来局時38歳 医学的な不妊の原因:なし 
2人目を希望し3年
○来局時の不妊治療歴:タイミング療法2か月、人工授精3回。
漢方薬局にて芎帰調血飲第一加減・○○オイスター・バイオリンク・他症状により色々な漢方薬を服用していた。

漢方による原因分析)
○下半身の冷え、めまい、腰痛、耳鳴り、生理周期短い、AMH1.4(ng/ml)、年齢、高温期が短い、風邪・膀胱炎なりやすいなどから腎虚
○めまい、睡眠の質が悪い、足がつりやすい、動悸、生理痛や体調が悪くなる、血塊、舌下静脈怒張、舌暗紅などから血虚からの瘀血
○胃腸の調子が悪い、下痢しやすい、口内炎ができやすいなどから脾虚
方針)病院治療を休んで漢方でからだづくりをする。補腎・活血・補脾養血をして妊娠力を高める。

改善結果)
牡蠣肉製品と亀板膠製品と冠心Ⅱ号方と帰脾湯製剤。また積極的に期間短縮を希望なのでご主人も牡蠣肉製品と冠心Ⅱ号方を開始。と芎帰調血飲去烏薬加白芍・丹参・枳実・桂枝・麦門冬の煎じ薬30日分で開始。
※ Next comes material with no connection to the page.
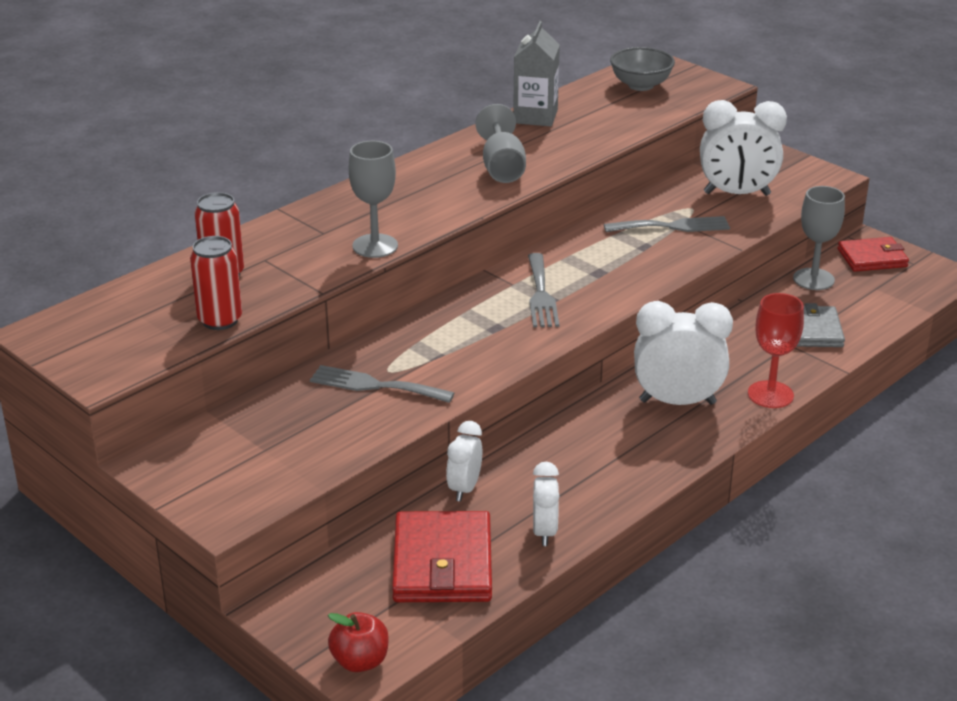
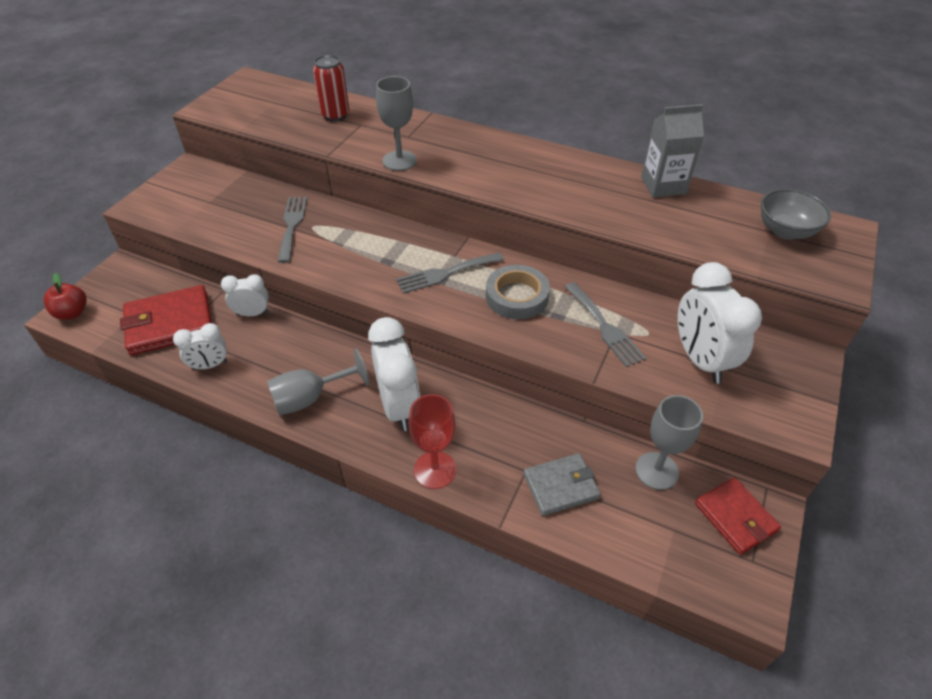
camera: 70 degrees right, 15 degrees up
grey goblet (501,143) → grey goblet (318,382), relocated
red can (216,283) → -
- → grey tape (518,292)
2診、下痢続くので煎じ薬希望。奥様は牡蠣肉製品と芎帰調血飲去当帰・烏薬加鶏血籐・丹参・蓮肉・延胡索の煎じ薬30日分に変更。
3診、胃の調子は良くなった。下痢しやすいのは続いてるため、牡蠣肉製品と参苓白朮散去縮砂加鶏血籐・香附子・陳皮・益母草・丹参・補骨脂に変更。
4から7診、下痢の頻度が減ってきた。その他の症状に合わせて煎じ薬の生薬を加減、他薬は同処方継続。
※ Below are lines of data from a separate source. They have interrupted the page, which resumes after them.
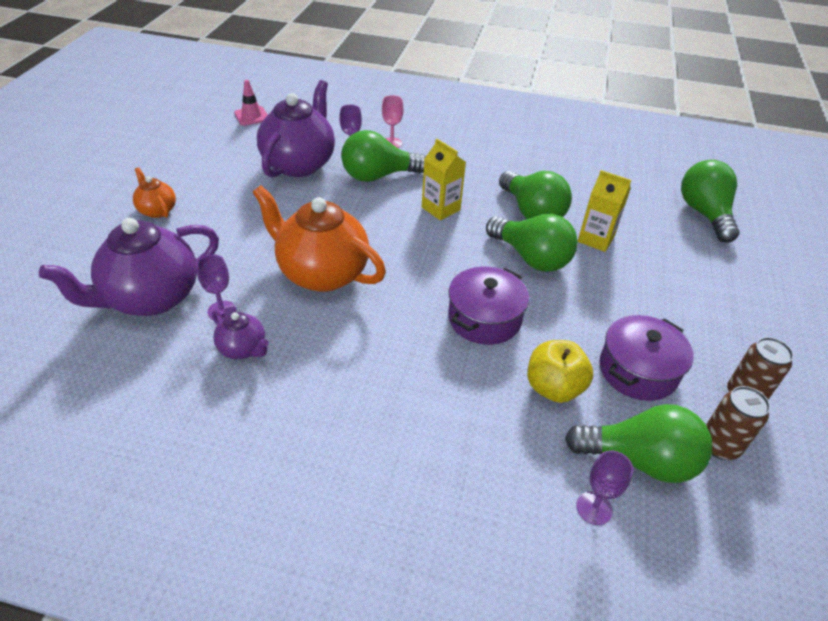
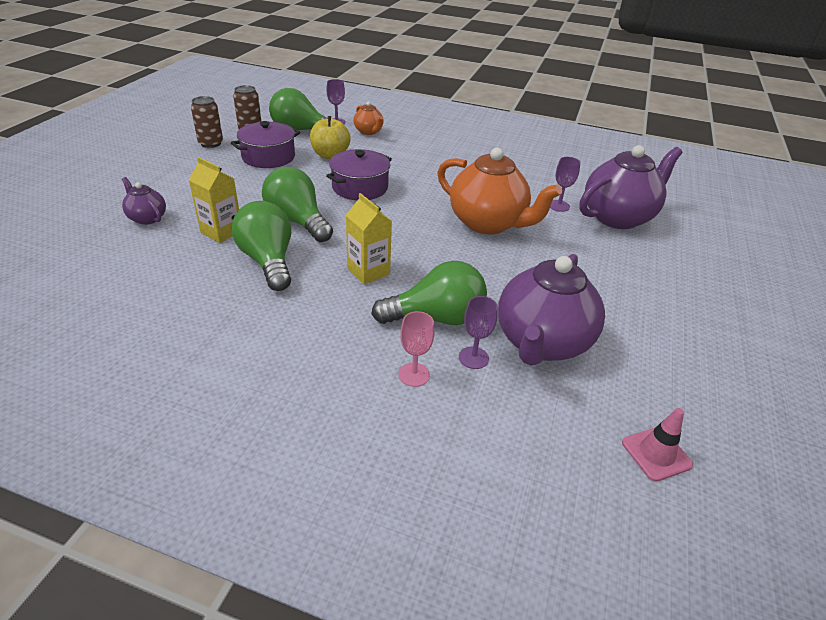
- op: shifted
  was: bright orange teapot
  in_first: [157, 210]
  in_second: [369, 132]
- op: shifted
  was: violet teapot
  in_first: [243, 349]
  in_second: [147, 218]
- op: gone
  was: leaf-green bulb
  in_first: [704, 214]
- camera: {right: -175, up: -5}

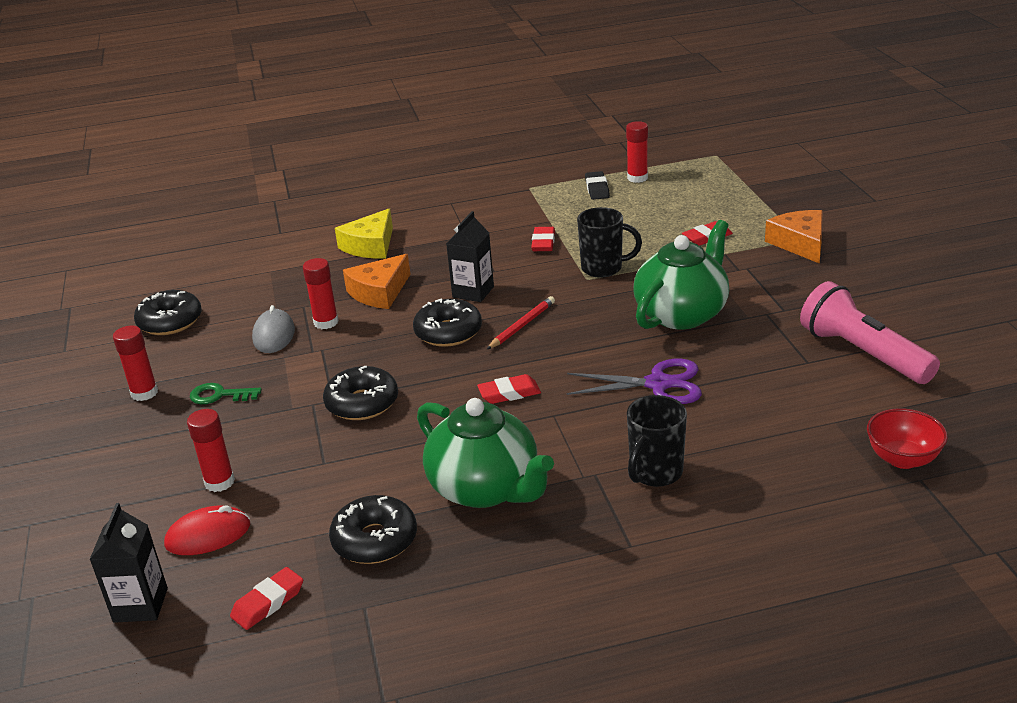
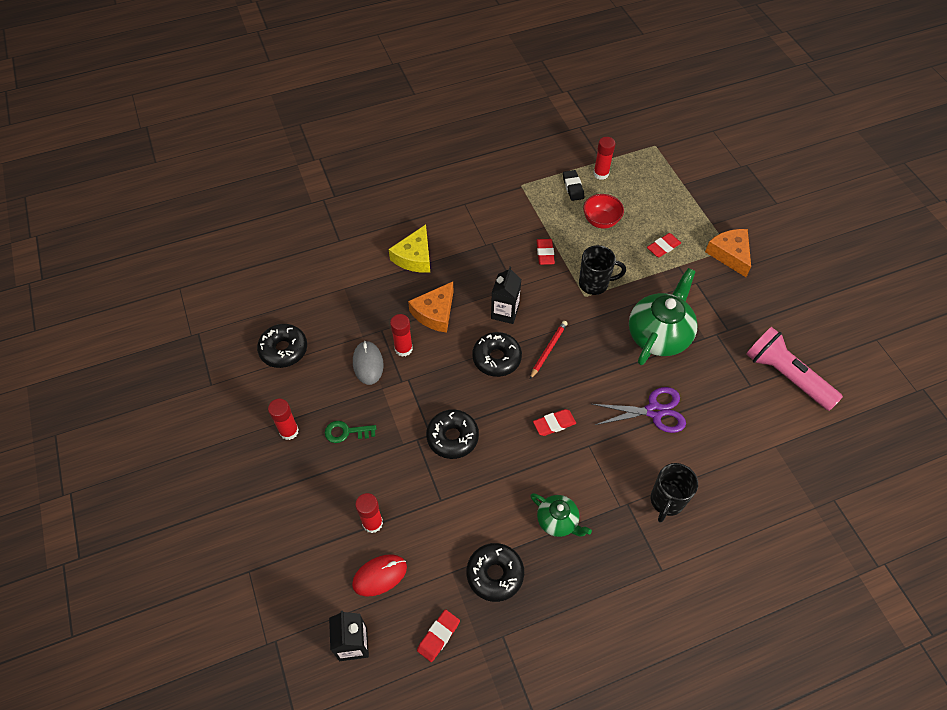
- op: scaled
  was: leaf-green teapot
  in_first: [485, 488]
  in_second: [558, 521]
  ratio: 0.55
- op: shifted
  was: red serving bowl
  in_first: [902, 459]
  in_second: [601, 221]
- camera: {right: -10, up: 25}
8診、胃腸の調子・睡眠悪化、舌苔は薄だが、口苦・粘つきあるとのことで煎じ薬を千金方加味温胆湯加丹参・党人・五味子・熟地黄・遠志に変更、他薬継続。この周期に妊娠し、男児出産

考察)
病院治療中は妊娠できず、漢方薬で体を整えている期間に妊娠できたことから、不妊症に中医学的漢方運用が有用であると考えられる。基本処方を芎帰調血飲から益気健脾・滋補脾陰の参苓白朮散に変えた理由は、健脾作用をより高めるためである。そのため脾気虚が進行し脾気陰両虚にまでなっている場合は、参苓白朮散のような処方が有効である。